Journal: IOVS, 2012, 53 (10), 6442-6447, 20131009

Authors: Antti H. Rantamäki, Matti Javanainen, Ilpo Vattulainen, Juha M. Holopainen

Organizations: Helsinki Eye Lab, Department of Ophthalmology, University of Helsinki, PO Box 220, 00290 HUS, Finland; Department of Physics, Tampere University of Technology, Tampere, Finland; Department of Applied Physics, Aalto University School of Science; and Technology, Helsinki, Finland; and the 4MEMPHYS Centre for Biomembrane Physics, University of Southern Denmark, Odense, Denmark

Purpose. We examined in vitro the potential evaporation-retarding effect of the tear film lipid layer (TFLL). The artificial TFLL compositions used here were based on the present knowledge of TFLL composition. Methods. A custom-built system was developed to measure evaporation rates at 35°C. Lipids were applied to an air-water interface, and the evaporation rate through the lipid layer was defined as water loss from the interface. A thick layer of olive oil and a monolayer of long-chain alcohol were used as controls. The artificial TFLLs were composed of 1 to 4 lipid species: polar phosphatidylcholine (PC), nonpolar cholesteryl ester, triglycerides, and wax ester (WE).
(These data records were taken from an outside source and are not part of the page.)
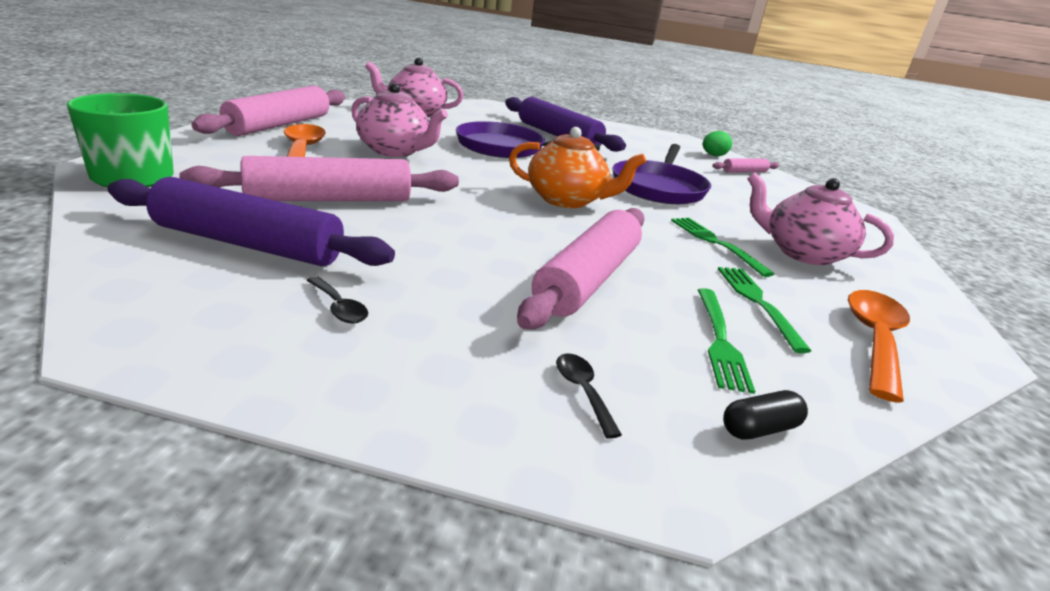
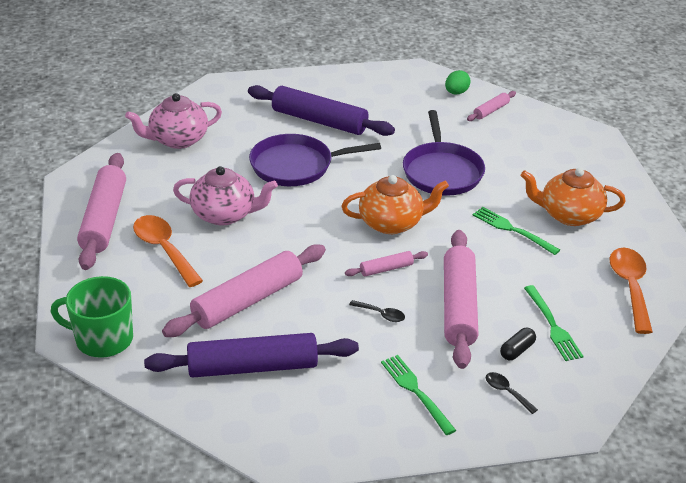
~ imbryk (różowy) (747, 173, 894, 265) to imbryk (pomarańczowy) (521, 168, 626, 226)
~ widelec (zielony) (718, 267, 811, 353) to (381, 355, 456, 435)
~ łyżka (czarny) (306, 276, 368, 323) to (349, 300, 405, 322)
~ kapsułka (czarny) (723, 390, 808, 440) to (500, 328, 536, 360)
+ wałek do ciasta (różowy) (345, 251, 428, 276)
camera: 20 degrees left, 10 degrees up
Brewster angle microscopy (BAM) and interfacial shear rheometry (ISR) were used to assess the lateral structure and shear stress response of the lipid layers, respectively. Results. Olive oil and long-chain alcohol decreased evaporation by 54% and 45%, respectively. The PC monolayer and the four-component mixtures did not retard evaporation. WE was the most important evaporation-retardant TFLL lipid (∼20% decrease). In PC/WE mixtures, an ∼90% proportion of WE was required for evaporation retardation. Based on BAM and ISR, WE resulted in more condensed layers than the non-retardant layers. Conclusions. Highly condensed, solid-like lipid layers, such as those containing high proportions of WEs, are evaporation-retardant. In multi-component lipid layers, the evaporation-retardant interactions between carbon chains decrease and, therefore, these lipid layers do not retard evaporation.